Looking at this week’s average mortgage rates and a disturbing possibility…
I will discuss the disturbing possibility AFTER looking at the average mortgage rates reported by the MBA, Freddie Mac and Bankrate for this week!
Freddie Mac on Mortgage Rates:
Sadly Freddie Mac reported INCREASES:
- 30 year fixed-rate mortgages averaged 3.64%
- Last week, 30 year fixed-rate mortgages averaged 3.58%
- Last year at this time, 30 year fixed-rate mortgages averaged 3.87%
- 15 year fixed-rate mortgages this week averaged 2.89%
- Last week, 15 year fixed-rate mortgages averaged 2.81%
- Last year at this time, 15-year fixed-rate mortgages averaged 3.11%
Check out the chart from Freddie Mac:
Sean Becketti, chief economist, Freddie Mac said:
US Treasury yields moved up in response to the Fed minutes release, which kept alive the possibility of a summer rate-hike. Mortgage rates followed, with the 30-year fixed-rate mortgage increasing 6 basis points to 3.64 percent. Despite this increase, May ends the month averaging only 3.60 percent, 1 basis point below April’s average, and the lowest monthly average in 3 years. Homebuyers are taking advantage of these historically low rates with April’s new-home sales increasing by 16.6 percent, the fastest pace since January 2008.
Well I guess the cat is out of the bag about the disturbing possibility. It appears that the Fed may start raising their benchmark rate.
Bankrate on Mortgage Rates:
Bankrate.com also reported increases this week:
The average 30 year fixed rate mortgages increased to 3.82% from 3.76%
The average 30 year fixed rate jumbo mortgages increased to 3.84% from 3.78%
The average 15 year fixed rate mortgage decreased to 3.06% from 2.98%
The MBA on Mortgage Rates:
The MBA reported:
The average contract interest rate for 30 year fixed rate mortgages with conforming loan balances ($417,000 or less) was 3.85% for 80% loan-to-value ratio (LTV) loans. This is up from the 3.82% reported last week.
The average contract interest rate for 30 year fixed rate mortgages with jumbo loan balances (greater than $417,000) was 3.82% for 80% LTV loans. This is up from the 3.74% reported last week.
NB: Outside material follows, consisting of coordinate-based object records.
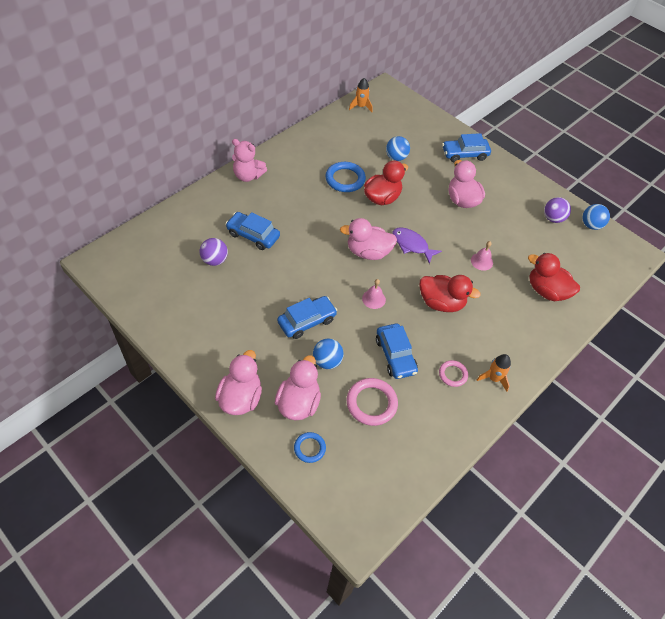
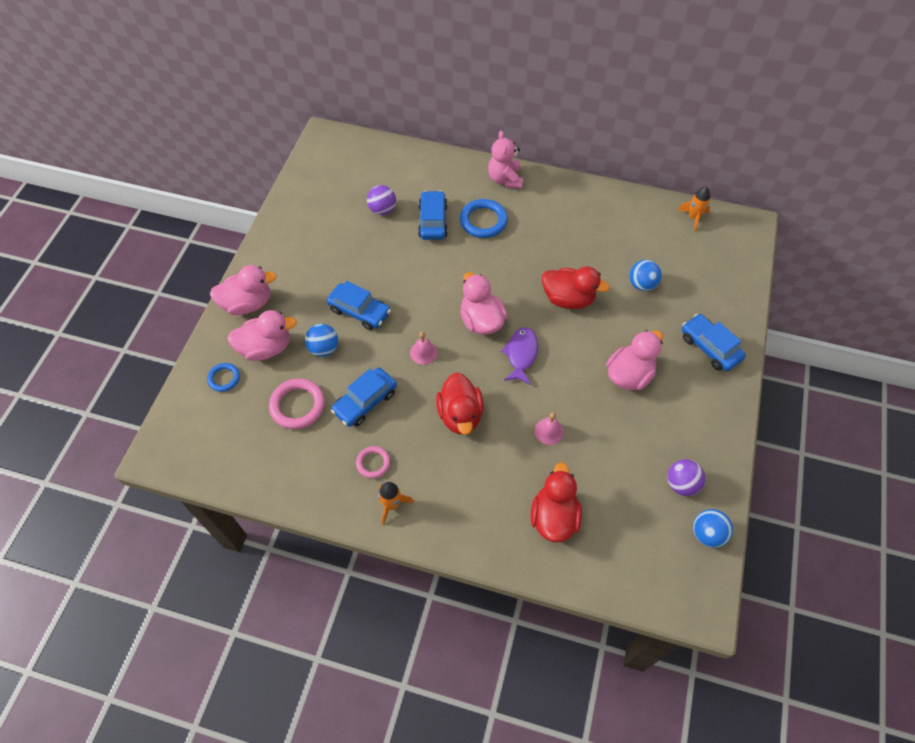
camera: 65 degrees right, 5 degrees up
(345, 179) = (568, 255): blue ring -> blue ring (483, 221)

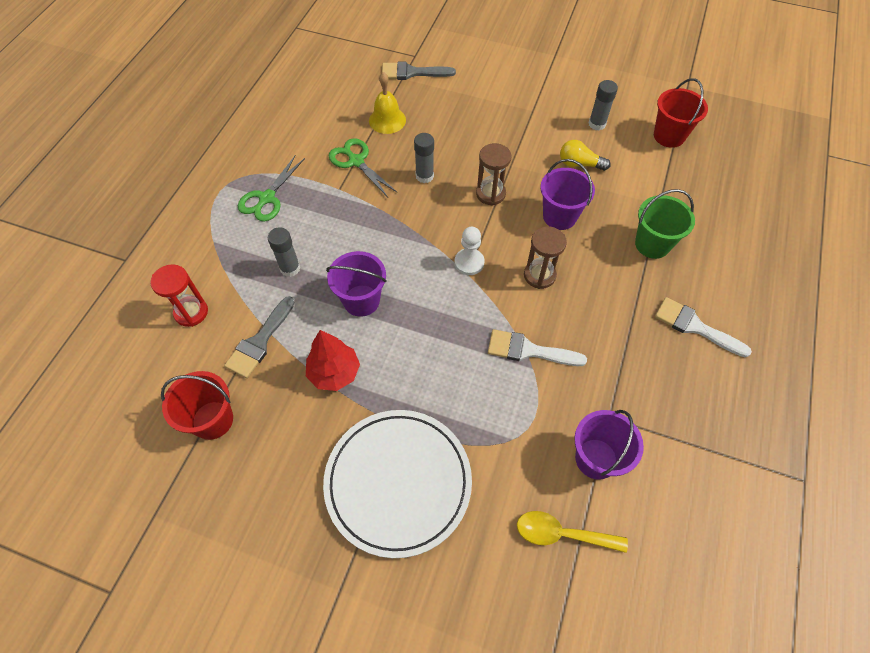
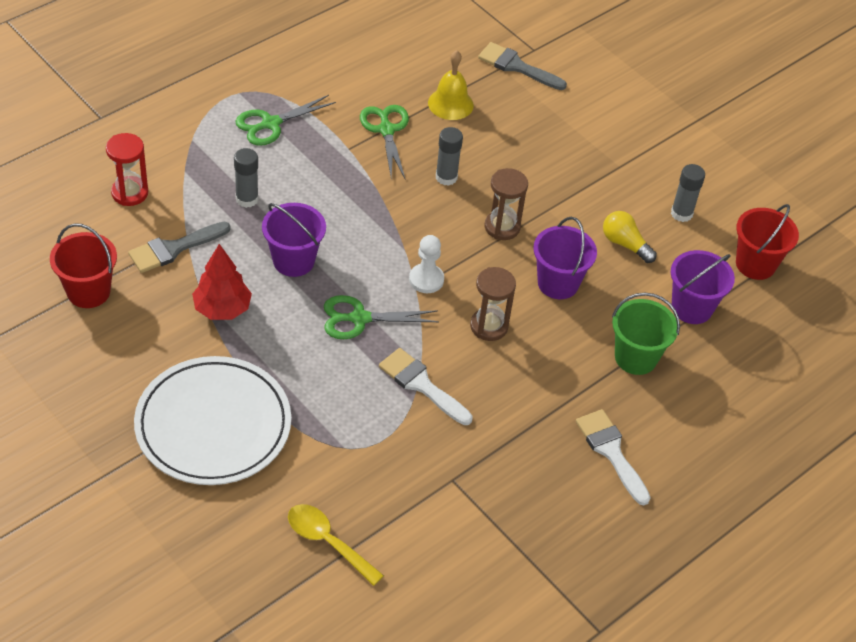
camera: 25 degrees right, 10 degrees down
(444, 321) = (359, 318): none -> green scissors
(596, 458) = (410, 504): purple bucket -> purple bucket (691, 308)

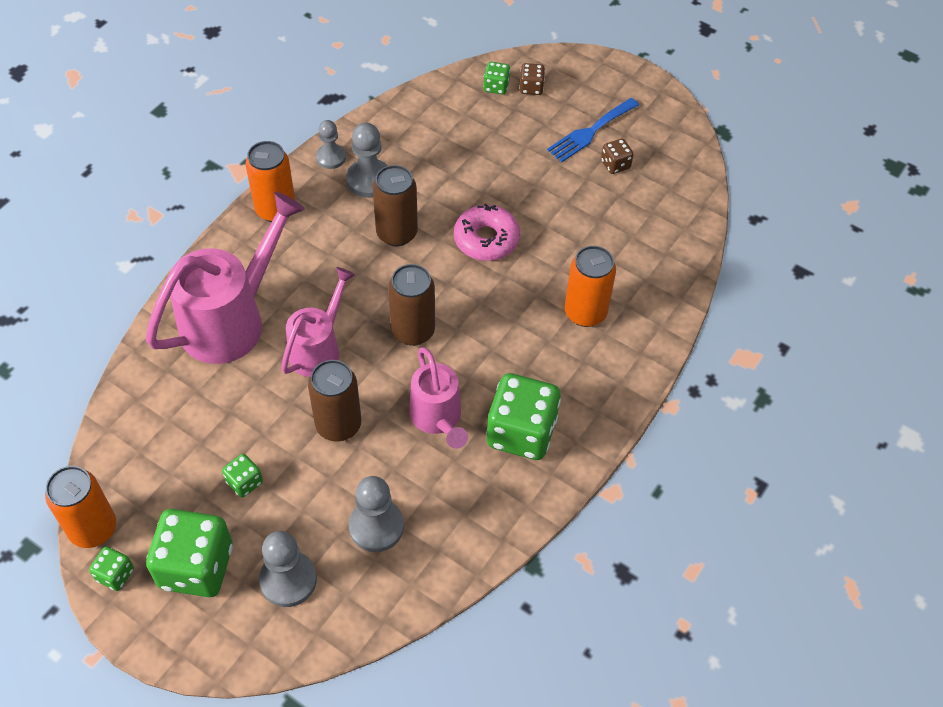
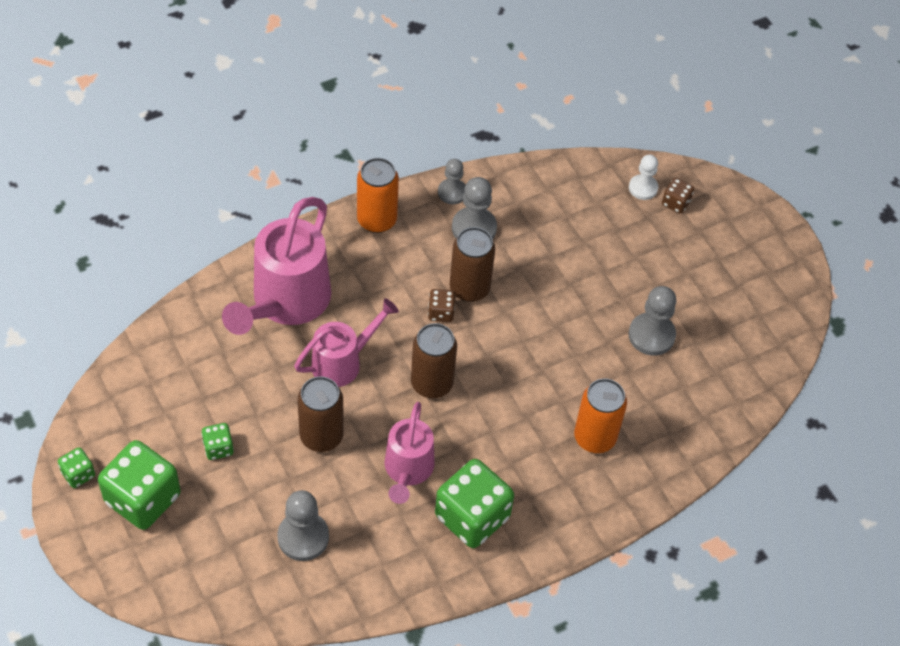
camera: 25 degrees right, 0 degrees up
(93, 529) = (81, 428): orange can -> none
(232, 319) = (285, 303): pink watering can -> pink watering can turned 135 degrees clockwise
(288, 580) = (208, 546): grey pawn -> grey pawn (651, 335)
(486, 239) = (546, 329): pink donut -> none
(496, 87) = (643, 188): green dice -> white pawn
(590, 132) = (705, 270): blue fork -> none
(615, 164) = (710, 312): brown dice -> brown dice (441, 313)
The average contract interest rate for 15 year fixed rate mortgages was 3.06% for 80% LTV loans. This is up from the 3.02% reported last week.
The Take Away:
I guess after seeing all of the average mortgage rose this week that you have figured out what the dire possibility is I mentioned earlier…
I am sure lots of people are freaking out…
Should you actually be concerned about the Fed raising their benchmark rate?
The economy is doing better and several members of the Fed have said they are getting closer to raising the benchmark rate. Their next meeting is June 14 and that is the earliest the Fed could act.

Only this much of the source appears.